Both monitors share the same core logic for managing observers, processing documents, 
generating events, and performing authorization checks. They differ only in their 
lifecycle and coordination behavior.

## Monitor types

### Main Monitor

The **main monitor** is the primary, long-lived monitor process for a space.

**Responsibilities**:
- Stream live events from current Couchbase sequence
- Accept or reject client subscriptions based on `Last-Event-Id`
- Accept takeover proposals from replay monitors
- Timeout after inactivity when no observers are connected

**Lifecycle**:
- One per actively monitored space
- Starts from current database sequence
- Runs until space becomes inactive (no observers + no replay monitors)

**Key Decision**: `try_subscribe` atomically determines if a client should:
- Connect directly to main (if caught up)
- Start a replay monitor (if behind)

See [Reconnection](reconnection.md#routing-decision) for detailed routing logic.

### Replay Monitor

A **replay monitor** is a temporary monitor that replays historical events for 
reconnecting clients who are behind.

**Responsibilities**:
- Replay events from `SinceSeq` to `UntilSeq` (bounded range)
- Propose takeover to main monitor when caught up
- Retry if main advances during takeover
- Die gracefully after successful takeover

**Lifecycle**:
- Created on-demand per reconnecting client that is behind
- Replays bounded sequence range
- Dies with `{shutdown, caught_up}` after successful takeover

**Automatic Extension**: If main monitor advances while replay is replaying, 
replay automatically extends its target sequence and continues until caught up.

See [Reconnection](reconnection.md#replay-monitor-lifecycle) for detailed lifecycle.

## Shared logic

Both monitor types use the same implementation for core functionality:

### Observer management

**Observers** are clients subscribed to a monitor.
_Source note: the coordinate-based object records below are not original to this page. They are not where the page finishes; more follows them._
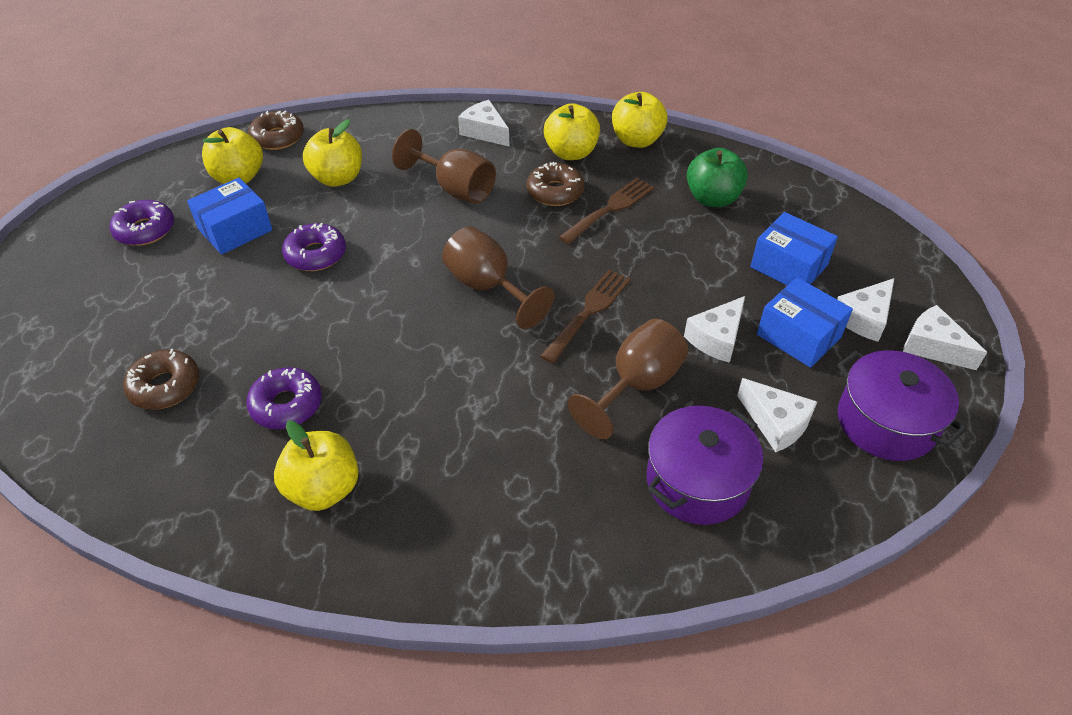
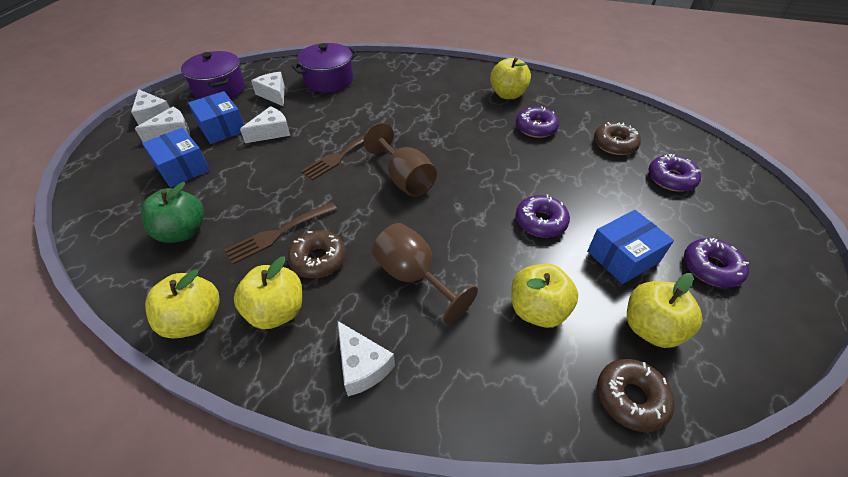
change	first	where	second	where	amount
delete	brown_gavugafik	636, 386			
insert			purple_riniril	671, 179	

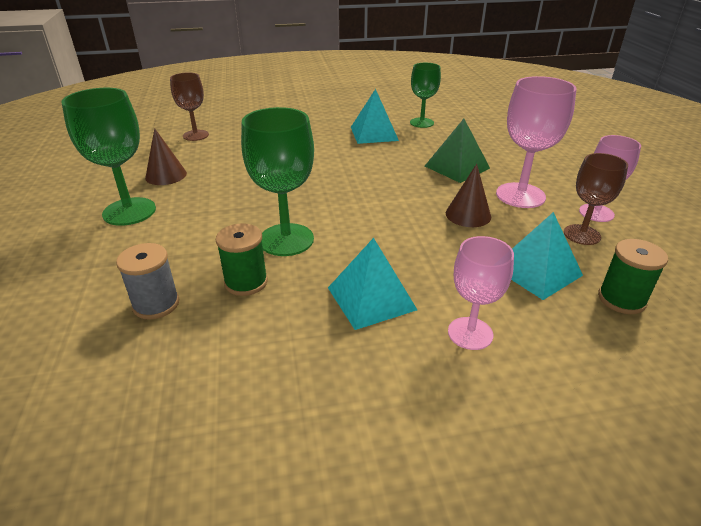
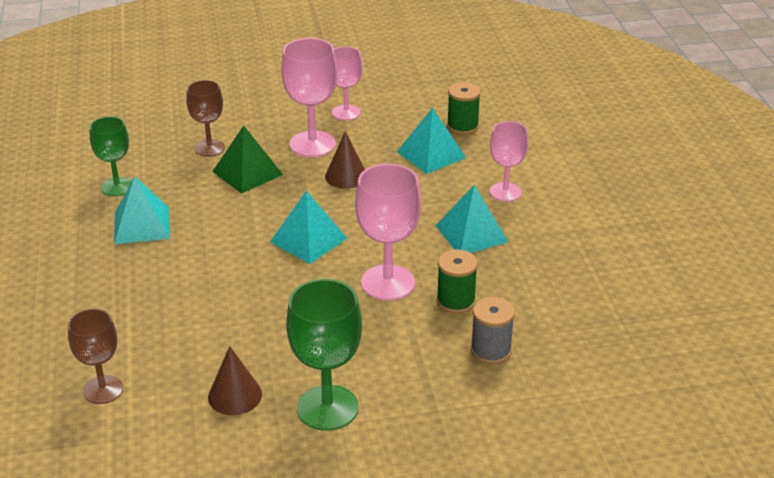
change	first	where	second	where	amount
recolor	green_gavugafik	286, 240	pink_gavugafik	388, 282	
move	brown_gavugafik	582, 235		209, 148	
insert			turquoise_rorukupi	308, 240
Each observer has:
- Session ID (for authorization)
- Monitoring specification (which directories and attributes to watch)
- Last seen sequence (for heartbeat mechanism)

**Directory Tracking**: The system maintains a mapping of:
- Which directories are being observed
- Which observers are watching each directory
- Which attributes are needed (union of all observers' requests)

This enables efficient filtering - only files in observed directories generate events.

### Document processing

When Couchbase reports document changes, monitors:

1. **Filter observable documents**: Only `file_meta`, `times`, `file_location`
2. **Check if file is observed**: Is the file's parent in observed directories?
3. **Infer event type**: `deleted` or `changedOrCreated`
4. **Authorize observers**: Which observers have permission to see this event?
5. **Generate event**: Create event with requested attributes
6. **Broadcast**: Send event to authorized observers
7. **Update tracking**: Update each observer's `last_seen_seq`

After each batch, monitors check if heartbeat events should be sent.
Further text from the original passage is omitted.